Vulvovaginal symptoms are often best diagnosed by a dermatologist, an expert says.
Therefore, the dermatologist who takes on these patients is the recipient of heartfelt gratitude, says Libby Edwards, M.D., a dermatologist in private practice in Charlotte, N.C., and clinical associate professor of dermatology, University of North Carolina, Chapel Hill, N.C.
"So much of genital itching and burning is not skin disease, but the dermatologist is often the best person to deal with the symptoms," Dr. Edwards says.
"We need providers who know about vulvovaginal symptoms very badly," she says.
The most common causes of chronic itching are eczema, irritant contact dermatitis and lichen sclerosis. If a patient has been referred by a gynecologist and has been diagnosed with lichen simplex chronicus, the patient probably has eczema.
If a patient has irritant contact dermatitis, a thorough history will help the dermatologist identify the environmental triggers. A thorough examination of the genital tissues is important for a correct diagnosis, she adds.

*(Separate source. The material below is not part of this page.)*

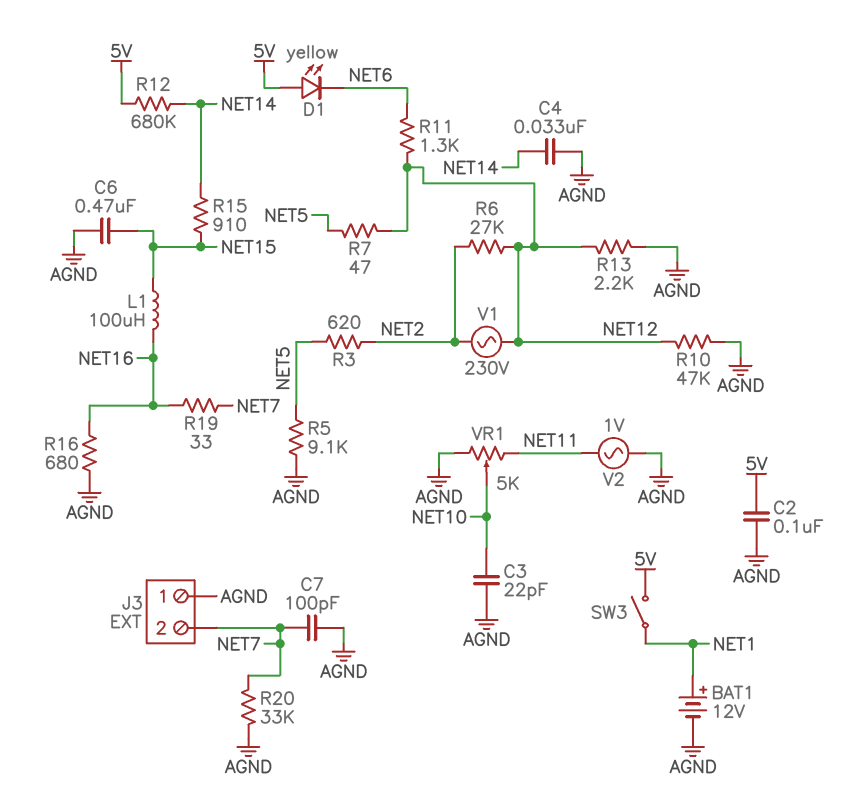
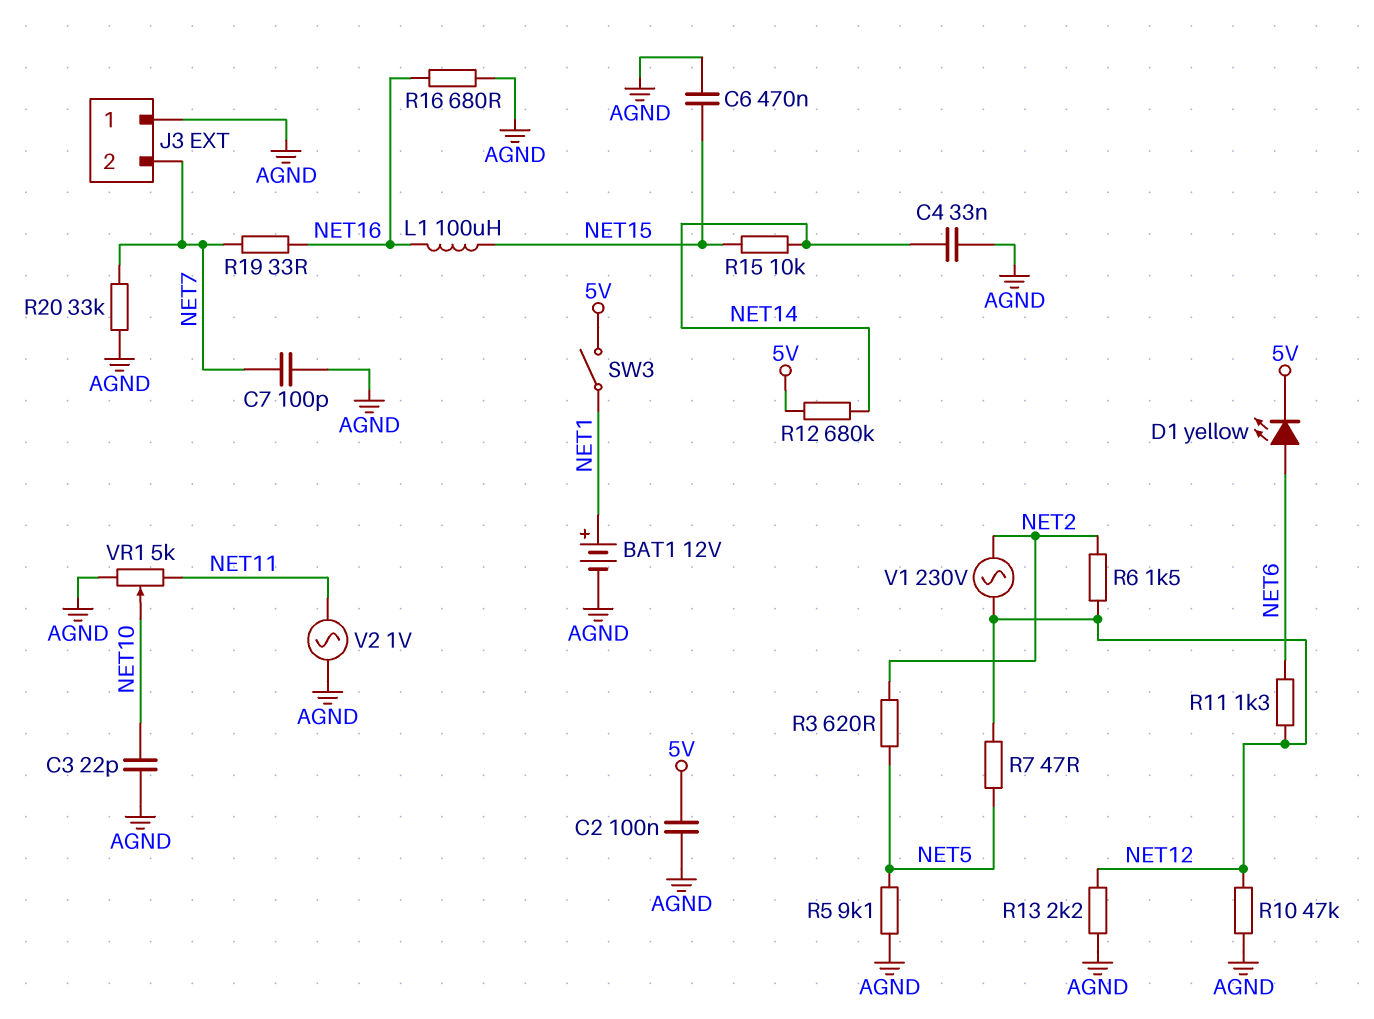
D1: LED yellow (A 5V, K NET6) -> LED yellow (A NET6, K 5V)
R6: 27k (NET2, NET12) -> 1.5k (NET2, NET12)
R15: 910 (NET14, NET15) -> 10k (NET14, NET15)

However, further detective work may still be required.
"Irritant contact dermatitis and eczema can look alike," Dr. Edwards says. "When full-blown, both are characterized by red, poorly defined plaques."
Because the vulva is normally pink and can be puffy even when the patient is healthy, it may be difficult to tell whether the patient's tissues are inflamed.
In such cases, symptoms trump appearance, Dr. Edwards says. "If people are itching, even if they look good, treat presumptively with an ultrapotent topical corticosteroid, such as clobetasol," she says.
Regardless of cause, genital itching is generally treated similarly, with topical applications of high-potency corticosteroids, an approach that Dr. Edwards acknowledges is counter-intuitive.
For reasons that are not fully understood, the modified mucous membranes of the vulva, which are delicate and would seem too vulnerable to treat so aggressively, do not respond to low-potency steroids.
Control of nocturnal scratching is also important.
"As long as patients rub and scratch, they won't recover," Dr. Edwards says.
Therefore, she prescribes a sleep aid for patients with nocturnal scratching, typically a sedating tricyclic agent such as amitriptyline. It also allows for deeper sleep than a sedating antihistamine, such as diphenhydramine hydrochloride (Benadryl, McNeil).
Unlike eczema and irritant contact dermatitis, lichen sclerosis needs to be treated with topical corticosteroids for the rest of the patient's life.
"If the disease recurs, it can cause ongoing scarring, progress to squamous cell carcinoma, or both," Dr. Edwards says.
"Unlike squamous cell carcinoma of the skin, this cancer is very aggressive on mucous membranes," she says.
With lichen sclerosis, the patient can use either mid-potency corticosteroids daily or ultrapotent steroids three times weekly.